Прописные истины, подтвержденные жизнью, воодушевили Марту Петровну Мамиконян на новый ратный подвиг. И в Верейск она вернулась завидной невестой, правда, с двумя детьми – и с ощущением, что дальше все пойдет как по маслу и ей ли, в ее-то двадцать три с небольшим, бояться одиночества!

Гордо и весело шагала Марта Петровна Саушкина по жизни, меняя мужей, подруг и профессии. Под чутким патронажем бабок «Верейск – Ереван» дети выросли. Определились. И разъехались в разные стороны: Марат – в Армению, Лейла – в Москву.

– Приезжай, мамочка, – звала Марту дочь. – Поживи у нас с Левоном, пообщайся с девочками, а потом вместе рванем в Черногорию.

– Приеду, – обещала Марта Петровна, но с места не двигалась: все поджидала свою запаздывавшую по всем подсчетам любовь.

– А ко мне? – кричал в трубку вымахавший под два метра Маратик, поклявшийся ереванской бабке помнить о том, что он мужчина.

– И к тебе приеду, – хитрила Марта и переводила разговор на другое.

– Когда? – в два голоса кричали брат с сестрой из разных мест.

– Скоро, – уверяла Марта и мысленно благодарила Завена: «Хорошие дети!»

– Мне кажется, – звонила в Ереван Лейла, – она от нас что-то скрывает.

– Не может быть! – пугался как маленький Марат и требовал, чтобы сестра поговорила с матерью. – Знаешь, как это вы можете, по душам, по-женски…

У Марты от дочери секретов не было. Она подробно рассказывала обо всех событиях своей жизни, но Лейла чувствовала: что-то не так. Голос матери, обычно жизнерадостный, звучал без привычного воодушевления.

– Надоело работать, – заявила Марта и замолчала.

– Тебе же нравилось… – растерялась Лейла.

– Тамадой? – экзальтированно поинтересовалась Марта Петровна, как будто профессия тамады – это моветон.

– А что в этом дурного? – осторожно полюбопытствовала Лейла.

– Ничего. Просто надоело быть клоуном.

– Аниматором, – поправила дочь.

– Я знаю, как это называется. – В голосе Марты послышалось раздражение.
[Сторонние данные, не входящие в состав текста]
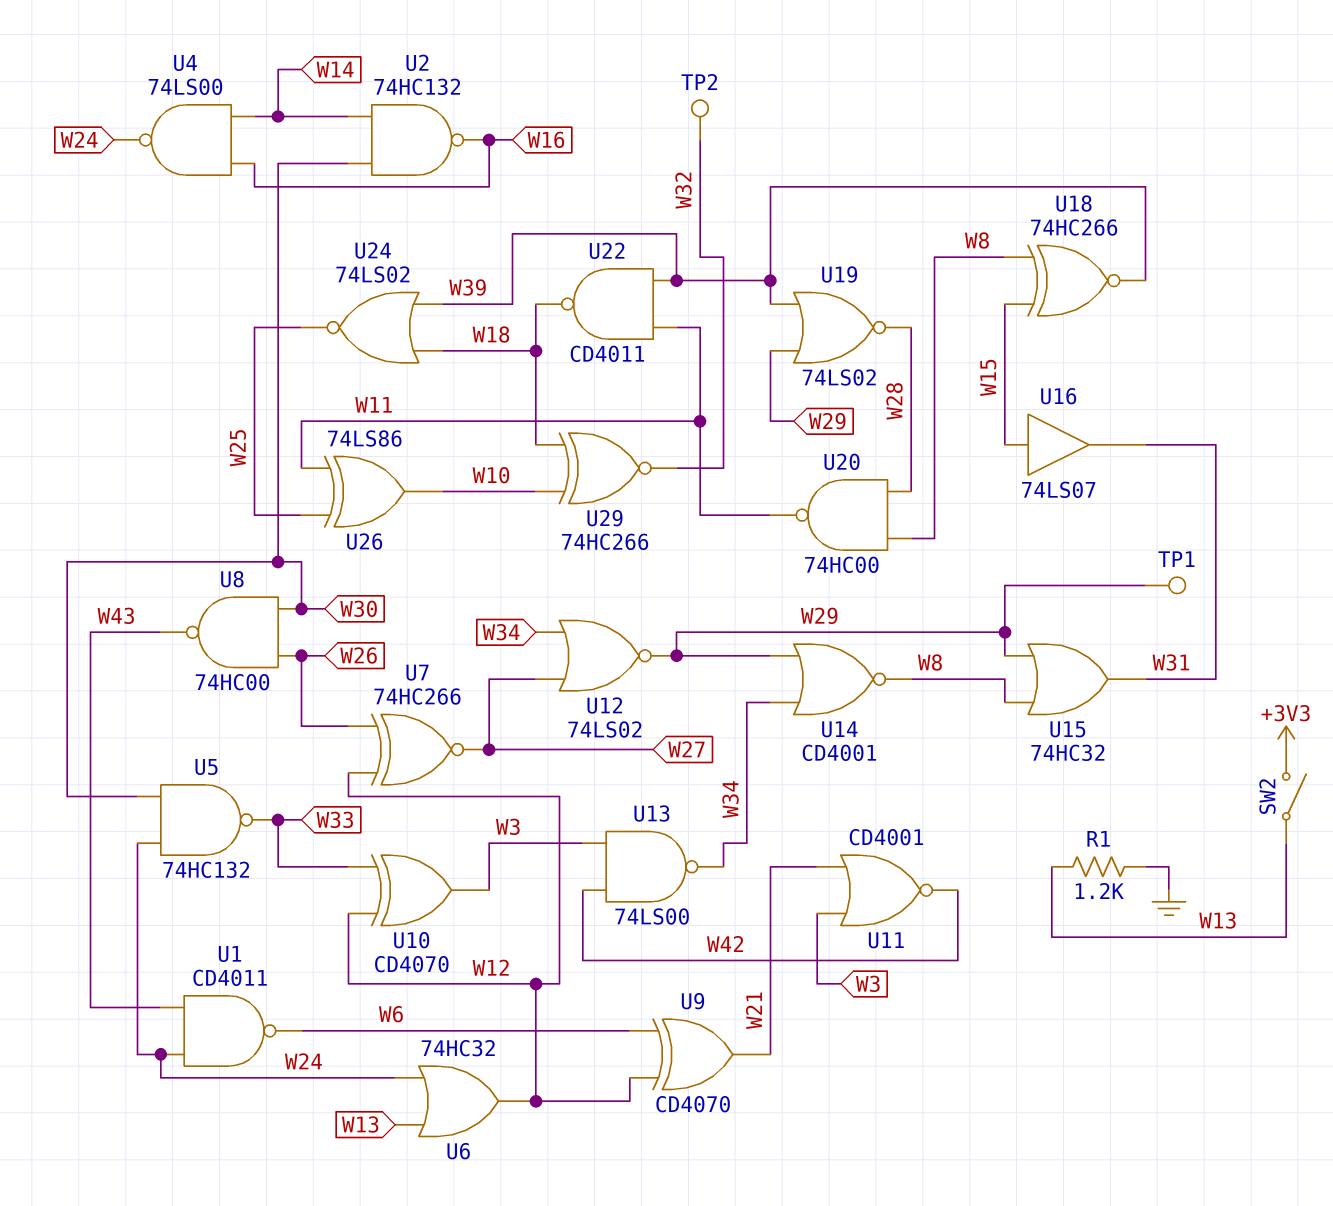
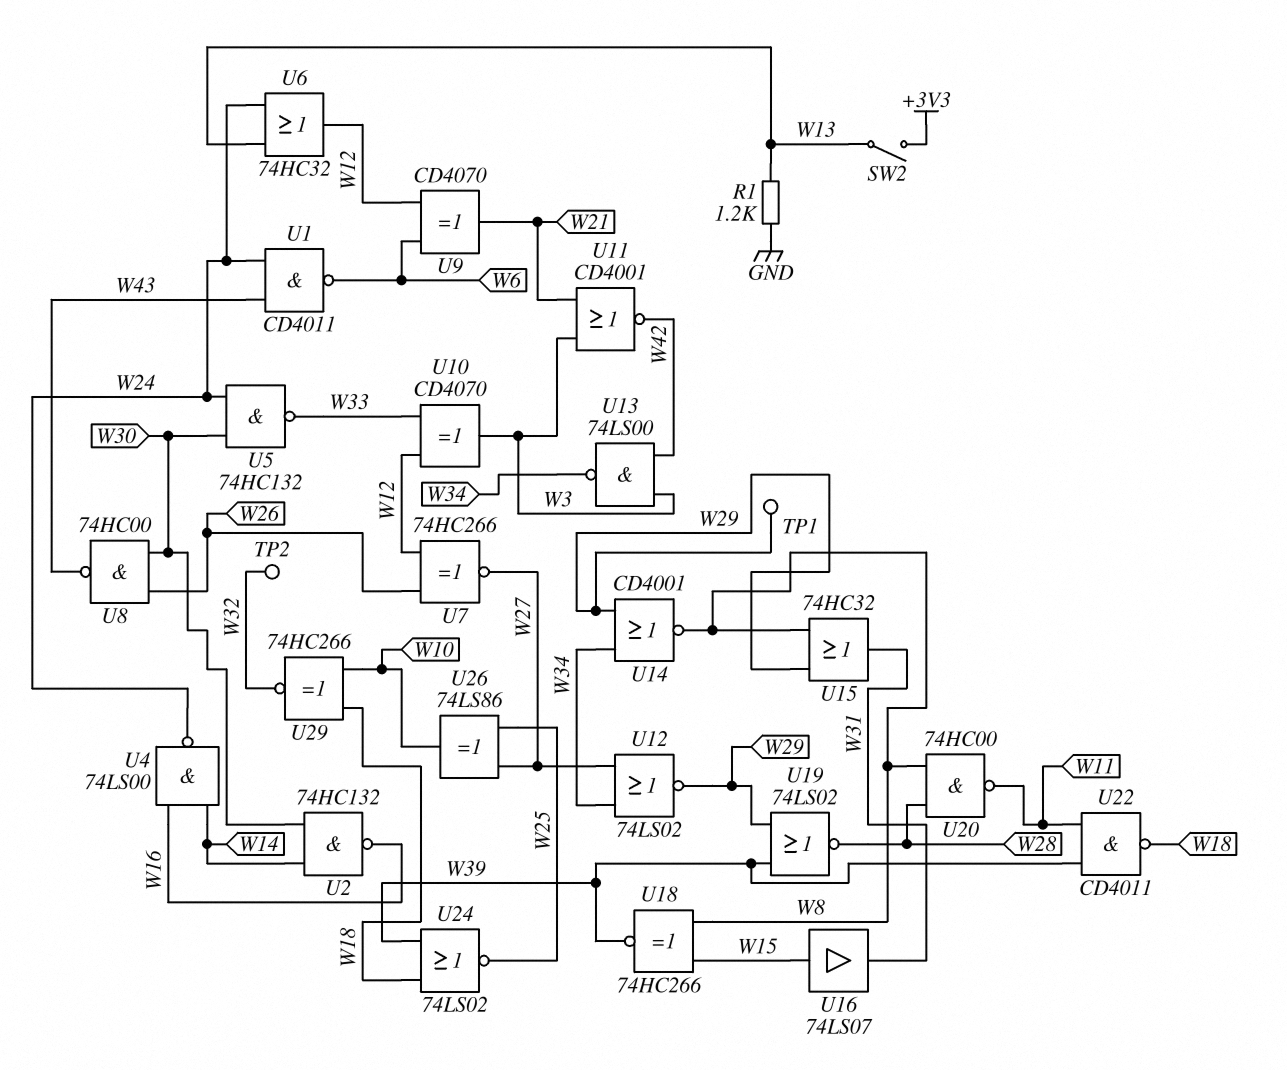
U26: XOR 74LS86 (in W11, in W25, out W10) -> XOR 74LS86 (in W25, in W27, out W10)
– Мам… – Лейла была предельно тактична. – Еще вчера ты с удовольствием говорила о том, что тебе нравится организовывать свадьбы, приносить людям радость…

– Придумывать идиотские конкурсы типа «Перекати яйцо из одной штанины в другую», ходить с подносом и выбивать деньги… – продолжила Марта Петровна.

– Об этом ты никогда не говорила, – напомнила матери Лейла.

– Можно подумать, ты никогда не была на свадьбах!

– Была, – пожала плечами Лейла и вспомнила свою: ничего подобного там не было.

– Не сравнивай, пожалуйста, армянские свадьбы с нашими! Это даже нескромно! – неожиданно упрекнула дочь Марта и произнесла совсем уж невообразимое: – Знаешь, я не готова дальше обсуждать эту тему. Мне слишком больно.

Как воспринимать слово «больно» – в прямом или переносном смысле, – Лейла не поняла. И чтобы все-таки выяснить этот вопрос, набрала номер матери еще раз. Марта Петровна схватила трубку.

– Ну что?! Что еще?

Лейла отодвинула трубку от уха.

– Лейла! – прокричала Марта. – Ты меня слышишь?

– Мама, – Лейла явно была напугана материнской реакцией, – ты можешь сказать мне правду?

– Могу. – Марта Петровна заплакала. – Но будь готова, что она будет жестокой и страшной.

– Ты больна? – Голос дочери дрогнул.

– Нет. – Марта не стала злоупотреблять ее долготерпением. – Я здорова, слава богу. А ты? – включилась наконец-то материнская сущность.

– Даже не знаю, – промямлила Лейла. – Пять минут назад мне казалось, что у меня все хорошо. А сейчас как-то непонятно.

– Чего тебе непонятно, моя, – засуетилась на том конце Марта Петровна, и до встревоженной дочери донесся звук смс.

– Ты сейчас занята? – тактично поинтересовалась Лейла.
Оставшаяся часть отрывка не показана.